Dopo il Regno d’Italia

Dopo l’Unità d’Italia nel 1860, con lo restringersi dello stato papale, la musica sacra diventa ancora più marginale rispetto a quanto fosse imponente in passato.

Si consolidano i grandi editori operistici milanesi, tuttavia riescono anche altri a farsi strada seppur pochi. Un esempio è Sonzogno, a Milano. Un editore libraio che ha già un’impresa editoriale molto forte e riesce a tener duro con pubblicazioni sull’opera.
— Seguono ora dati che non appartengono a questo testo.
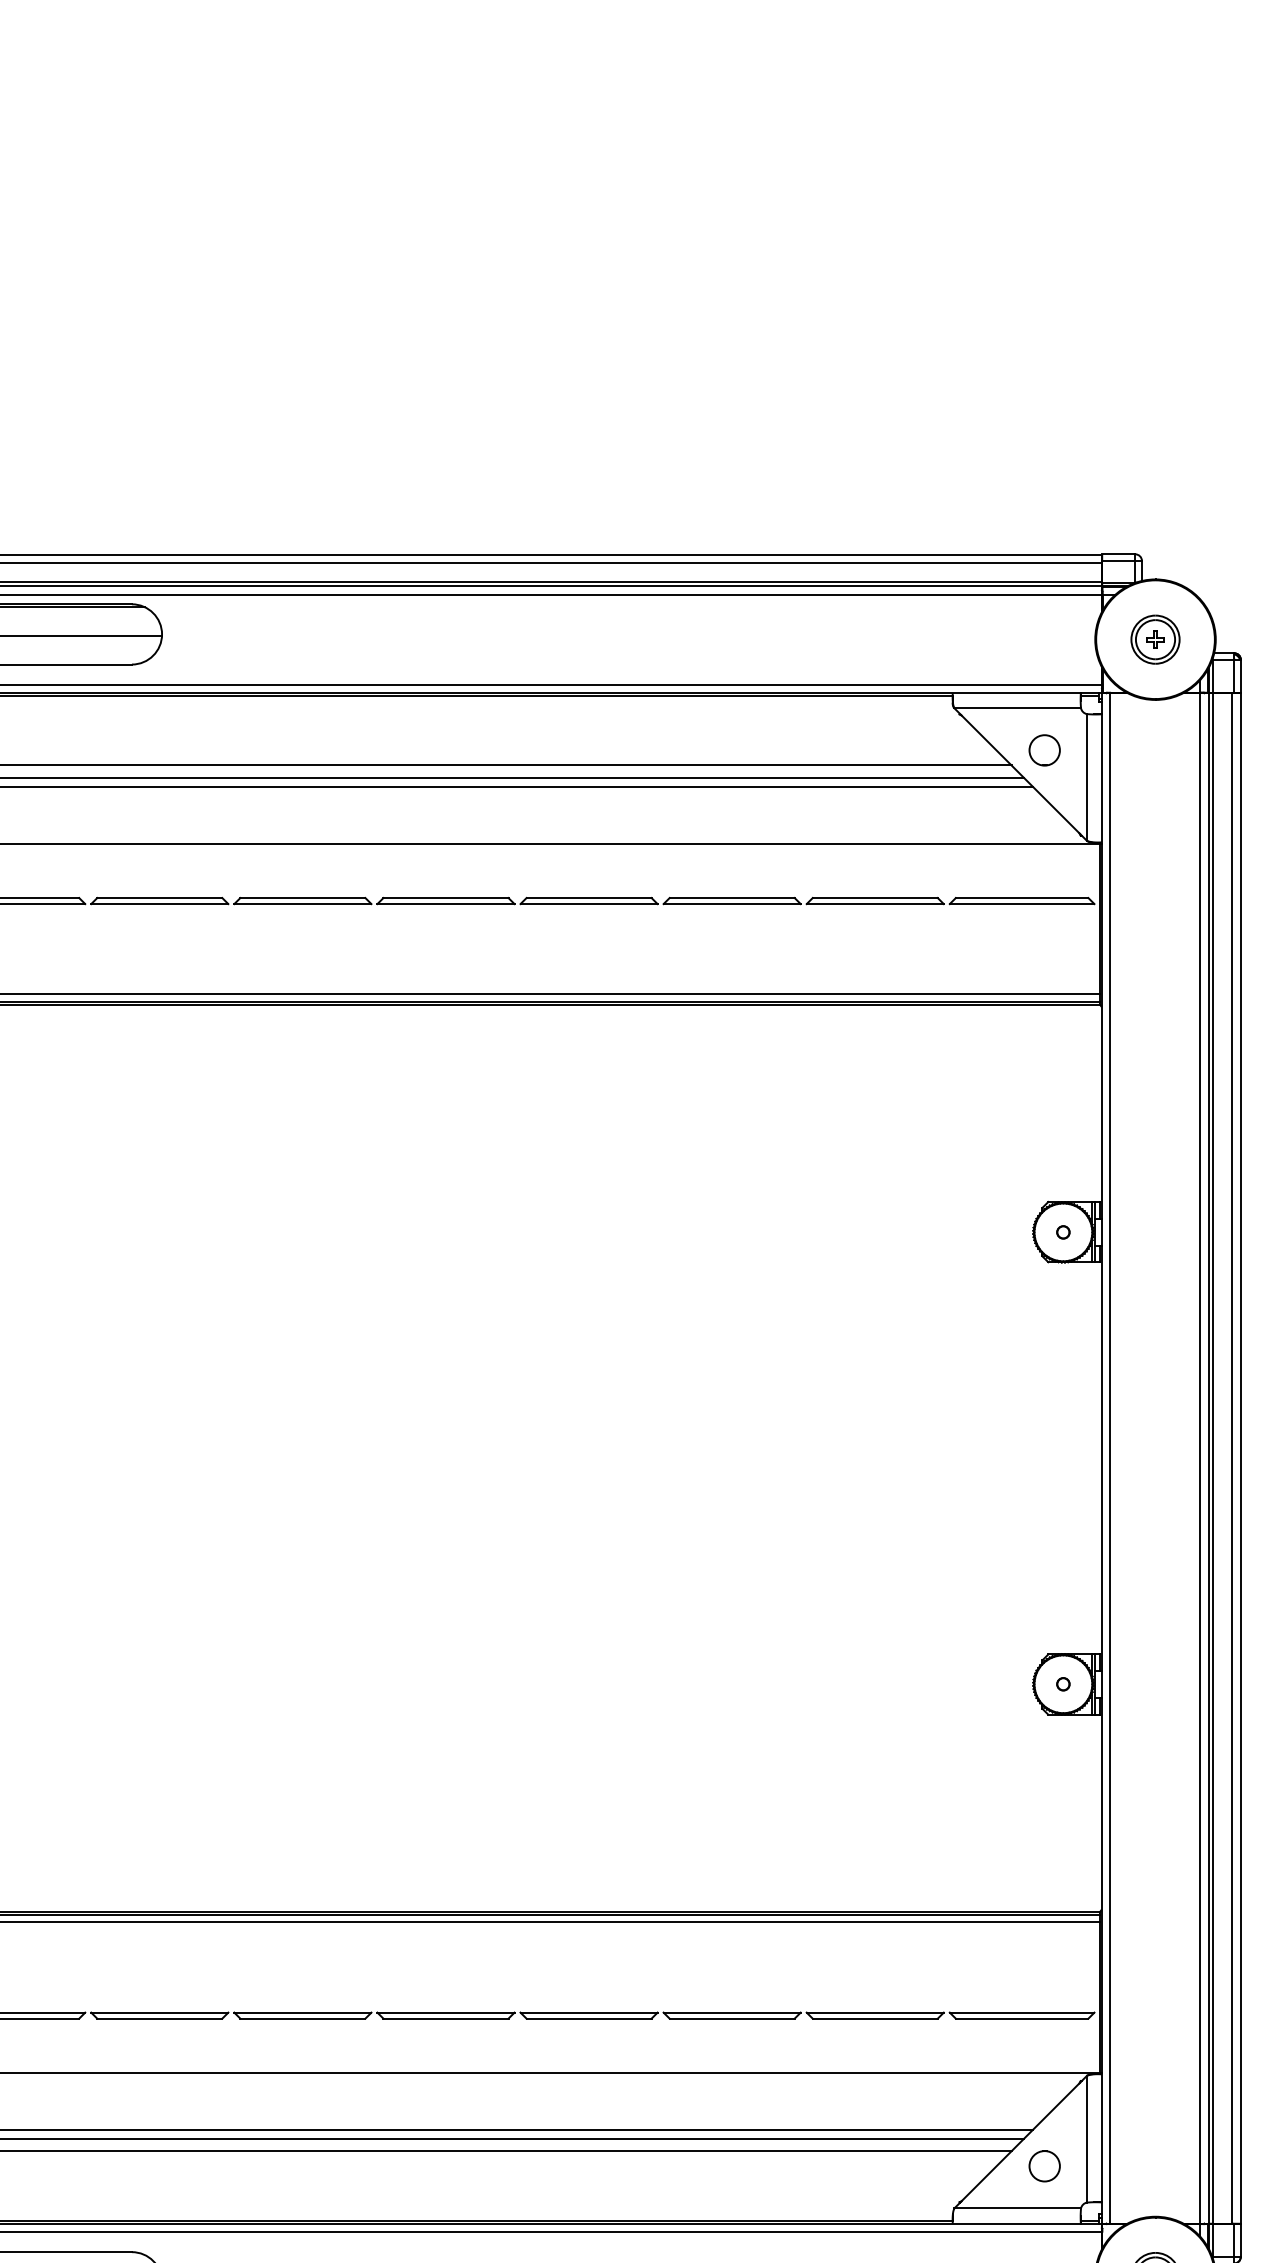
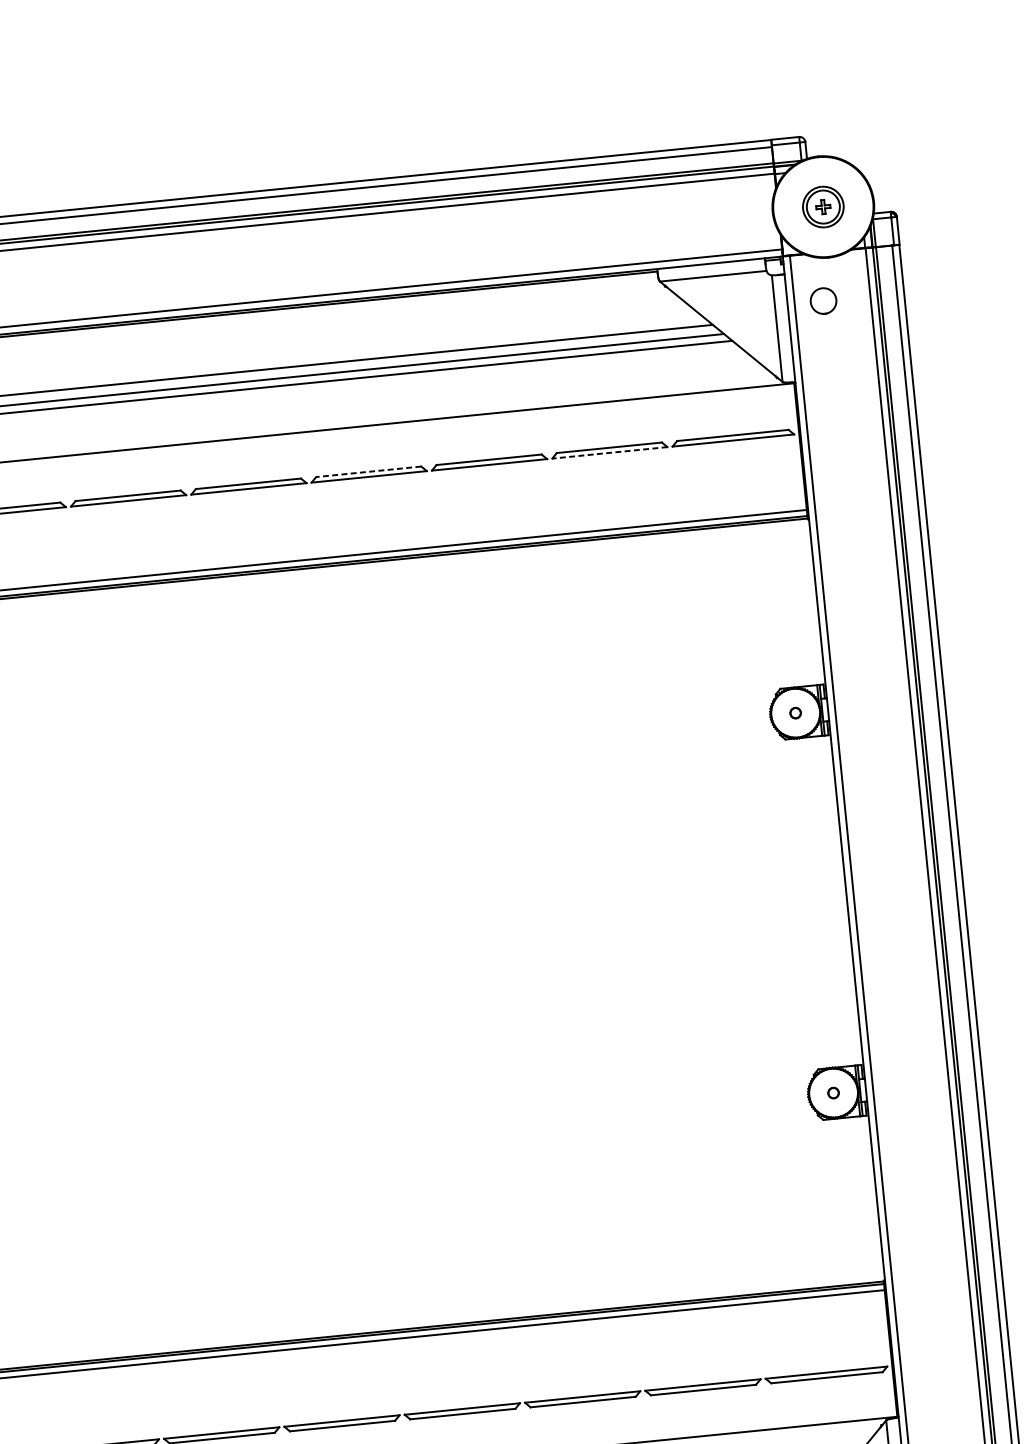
circle: (1044, 750) -> (823, 301), moved
line: (589, 898) -> (369, 472), solid -> dashed
line: (875, 904) -> (610, 453), solid -> dashed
Negli anni 80 ha successo anche Carish, che pubblica musica per imparare a suonare, prendendo pezzi di compositori vari assemblati in raccolte che andavano per difficoltà: antologie, che garantivano agli insegnanti fino a qualche anno fa di poter garantire ai ragazzi di imparare gli strumenti. Più recentemente pubblica anche musica leggera e cantautoriale, quando le altre case si concentravano sulla musica classica.

Gli editori importanti fuori Milano fanno fatica a mandare avanti la loro attività, come Clausetti che a un certo punto cede il suo catalogo a Ricordi.

Nelle città più importanti comunque nascono ancora nuove piccole case editoriali, stampando musica di facile smercio e consumo, per intrattenere la classe borghese con romanze, ballabili, pezzi per pianoforte.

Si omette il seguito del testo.